LA GARDE PRETORIENNE DE DDV
Il est bon de pouvoir compter sur quelques amis. Ils ont oublié Jean-Louis Debré dans la liste.
Les porte-voix de Dominique de Villepin à l'Assemblée
par Bruno JEUDY
LES VILLEPINISTES, combien de divisions ? Dominique de Villepin est arrivé à Matignon sans troupes. Lui, le non-élu, n'avait jamais cherché à cultiver des réseaux d'élus. Mais, alors que la majorité des députés préfère se tenir à l'écart de la rivalité entre le premier ministre et le président de l'UMP, quelques francs-tireurs jouent désormais les porte-voix du villepinisme. Ce «noyau dur», composé d'une vingtaine de députés, défend le premier ministre contre la gauche et... les lieutenants de Nicolas Sarkozy.

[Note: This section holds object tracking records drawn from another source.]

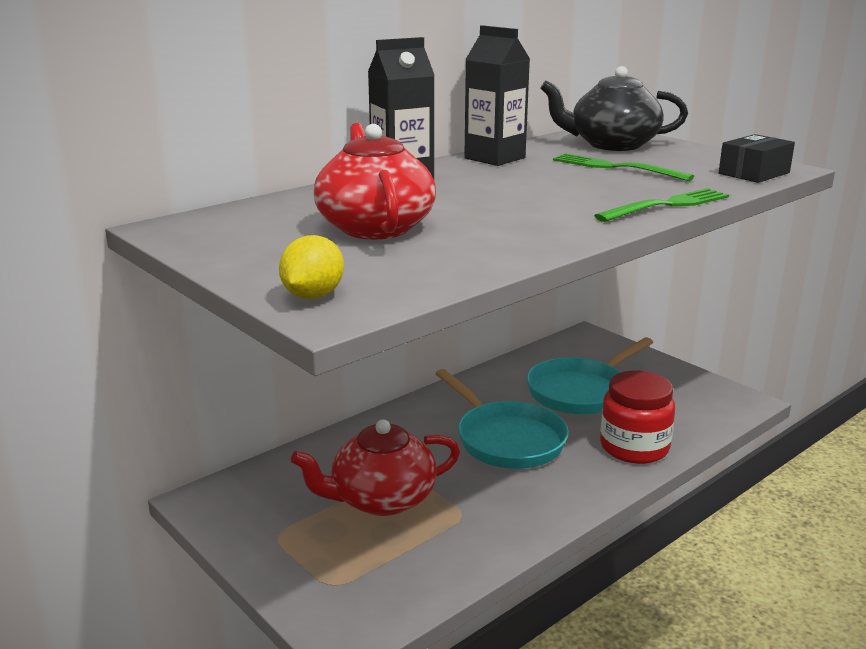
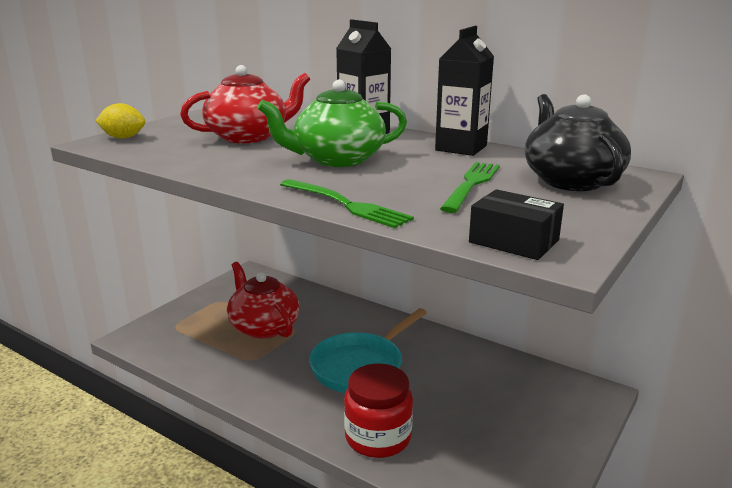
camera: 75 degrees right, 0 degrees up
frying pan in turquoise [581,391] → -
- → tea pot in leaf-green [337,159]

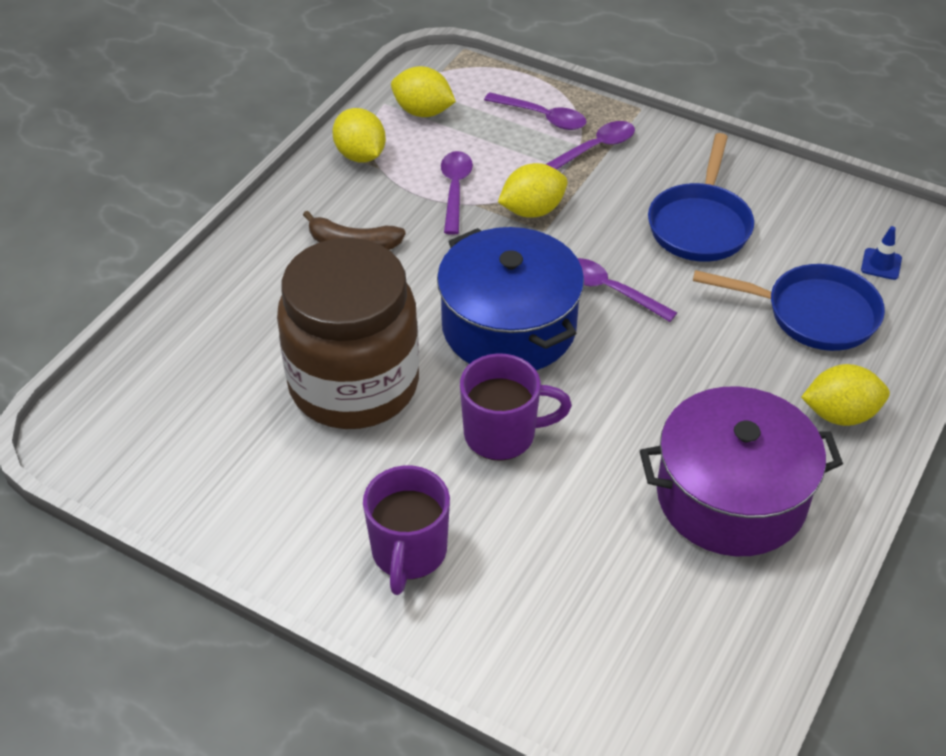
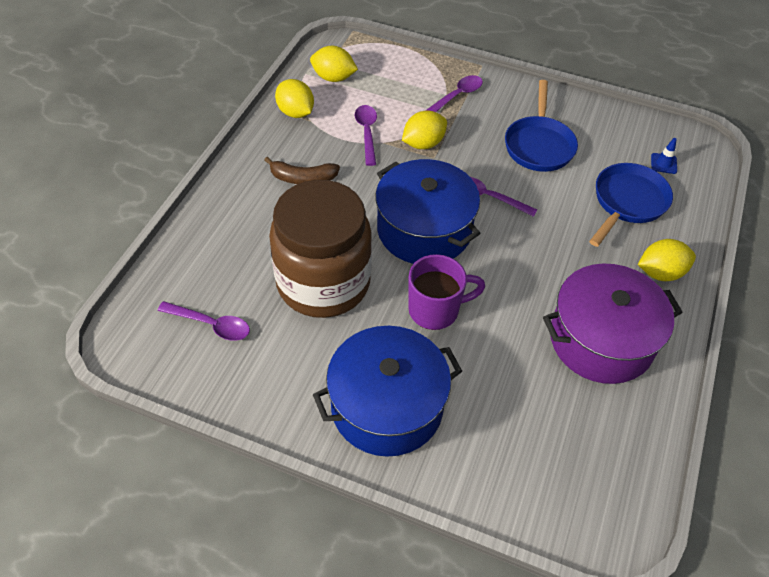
camera: 10 degrees left, 5 degrees up
tablespoon in purple [542,117] → tablespoon in purple [211,325], relocated
tea mug in purple [408,553] → pot in blue [387,406]
frying pan in blue [813,314] → frying pan in blue [627,202], 60 degrees counterclockwise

Hervé Mariton, le libéral. Jusqu'à l'arrivée de Dominique de Villepin à Matignon, seuls les médias anglais et russes s'intéressaient au député maire de Crest (Drôme). A 48 ans, ce polytechnicien polyglotte – il parle l'anglais et le russe couramment – est désormais régulièrement interrogé par la presse française. Et cette consécration, il la doit à Dominique de Villepin. Spécialiste des questions de transport et d'économie, il fait partie de la «task force emploi» du premier ministre. De sensibilité libérale, il se sent néanmoins en parfait accord avec l'homme de Matignon : «Sarkozy est moins libéral qu'on ne le dit et Villepin plus libéral qu'on ne le pense.»
Jean-Pierre Grand, la «grande gueule». A 55 ans, l'élu de l'Hérault faisait partie jusqu'à présent de la troupe des anonymes du Palais-Bourbon. Ce fidèle de Jacques Chaban-Delmas s'était fait remarquer, l'an passé, en s'opposant à Nicolas Sarkozy. Au point de mener une véritable croisade contre le président de l'UMP dont il déteste le style et l'orientation politique. Et puis, au printemps dernier, il a reçu chez lui, à Castelnau-le-Lez, celui qui n'était alors que ministre de l'Intérieur. «J'ai été impressionné par Dominique de Villepin», se souvient-il. Naturellement, il s'est donc autoproclamé député villepiniste dès l'entrée en fonction de son champion. Depuis, cette «grande gueule» ne quitte plus la salle des Quatre-Colonnes à l'Assemblée où il défend Villepin coûte que coûte.
Georges Tron, l'ex-balladurien. Pilier de l'équipe d'Edouard Balladur entre 1993 et 1995, le député et maire de Draveil (Essonne) n'a jamais caché sa détestation de Nicolas Sarkozy. Il a très tôt milité en faveur de la nomination de Villepin à Matignon. Depuis, il essaie d'organiser ses réseaux à l'Assemblée nationale : «On ne cherche pas à se compter. C'est trop tôt», dit-il. Avant la réunion du bureau politique, c'est lui qui a pris la plume et signé le texte des cinq députés villepinistes opposés aux primaires. «L'émergence du villepinisme est en train de se faire sans agressivité.»
Marie-Jo Zimmermann, la recrue. Le député de Moselle a surpris les sarkozystes en cosignant la tribune antiprimaires parue dans Le Figaro. «Je veux qu'en 2006 on gouverne. La présidentielle c'est pour 2007», répond celle qui préside la délégation des femmes à l'Assemblée nationale. Egalement rapporteur de l'Observatoire de la parité, Marie-Jo Zimmermann bénéficie d'une bonne cote tant à Matignon qu'à l'Elysée. «J'aime bien la méthode de travail de Villepin. Je mets mes compétences au service du premier ministre. Sa réussite sera aussi celle des députés», souligne l'élue de Lorraine qui fait partie du «groupe emploi» de Matignon. Chef de file de l'UMP à Metz, elle accueillera le chef de l'Etat le 6 janvier à l'occasion de ses premiers voeux décentralisés.
Jean-Luc Warsmann, l'expert. A 40 ans, ce jeune élu a déjà l'expérience des anciens : il siège à l'Assemblée depuis dix ans. Les avis de ce député des Ardennes sont très écoutés à Matignon. «C'est un gros bosseur et une pointure juridique», dit-on du vice-président de la commission des lois dans l'entourage du premier ministre. Villepin a d'ailleurs effectué un de ses premiers déplacements dans son fief des Ardennes. A l'Elysée aussi, on ne tarit pas d'éloges sur cet élu. Jacques Chirac a, d'ailleurs, tenu à le recevoir au début du mois en tête à tête.